Goroshko D L, Galkin N G, Fomin D V, Gouralnik A S, Vavanova S V
Institute of Automation and Control Processes of the Far Eastern Branch of the Russian Academy of Sciences, Vladivostok, Russia.
J Phys Condens Matter. 2009 Oct 28;21(43):435801. doi: 10.1088/0953-8984/21/43/435801. Epub 2009 Oct 5.

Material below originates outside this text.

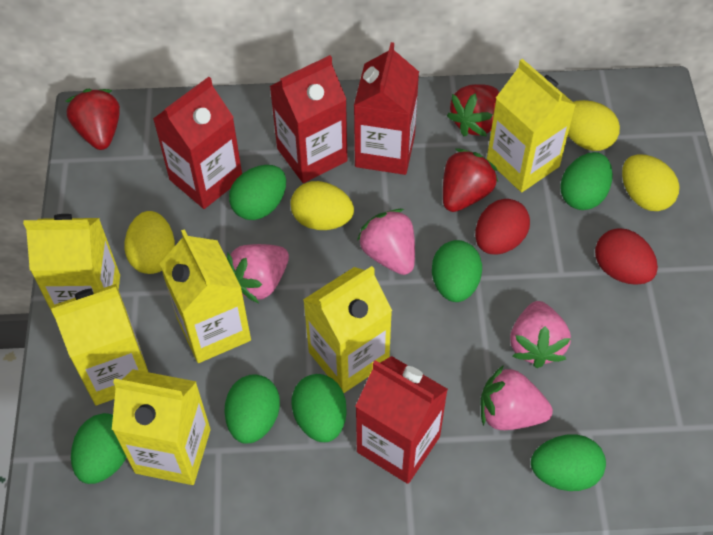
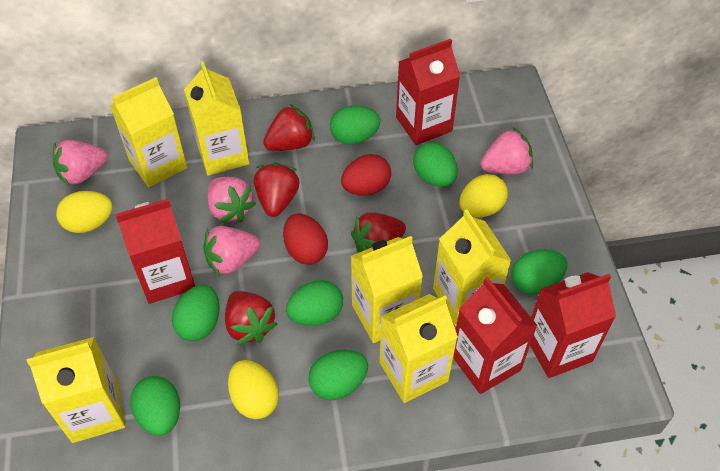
red strawberry: 3 -> 4
yellow egg: 4 -> 3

Electrical and optical properties of thin iron layers grown at room temperature on the epitaxial silicide Si(111)-(2 × 2)-Fe phase and on an Si(111)7 × 7 surface were investigated using in situ Hall effect registration, atomic force microscopy, and optical spectroscopy. It was established that Si(111)-(2 × 2)-Fe phase has semiconducting properties with a 0.99 eV effective band gap and acts as a diffusion barrier for the deposited iron atoms, preventing intermixing with the substrate at room temperature. Peculiarities in the optical spectra of a sample with a 2 nm iron film grown on the Si(111)-(2 × 2)-Fe phase typical for both metal and semiconducting natures prove a conservation of the phase under the iron layer. The process of iron growth on the Si(111)-(2 × 2)-Fe phase is accompanied by the development of high stress in the subsurface area resulting in band dispersion changes. Apparently the tension reaches a maximum at an iron layer thickness of 1.35 nm, and a high effective hole mobility equal to 820 cm(2) V(-1) s(-1) was registered.
利用原位霍尔效应记录、原子力显微镜和光谱学,研究了室温下在外延硅化物Si(111)-(2×2)-Fe相和Si(111)7×7表面上生长的薄铁层的电学和光学性质。结果表明,Si(111)-(2×2)-Fe相具有半导体性质,有效带隙为0.99 eV,并且作为沉积铁原子的扩散阻挡层,在室温下防止与衬底混合。在Si(111)-(2×2)-Fe相上生长的具有2 nm铁膜的样品的光谱特性,对于金属和半导体性质来说都很典型,这证明了铁层下该相的保留。在Si(111)-(2×2)-Fe相上生长铁的过程伴随着亚表面区域高应力的产生,导致能带色散变化。显然,在铁层厚度为1.35 nm时张力达到最大值,并且记录到了高达820 cm² V⁻¹ s⁻¹的高有效空穴迁移率。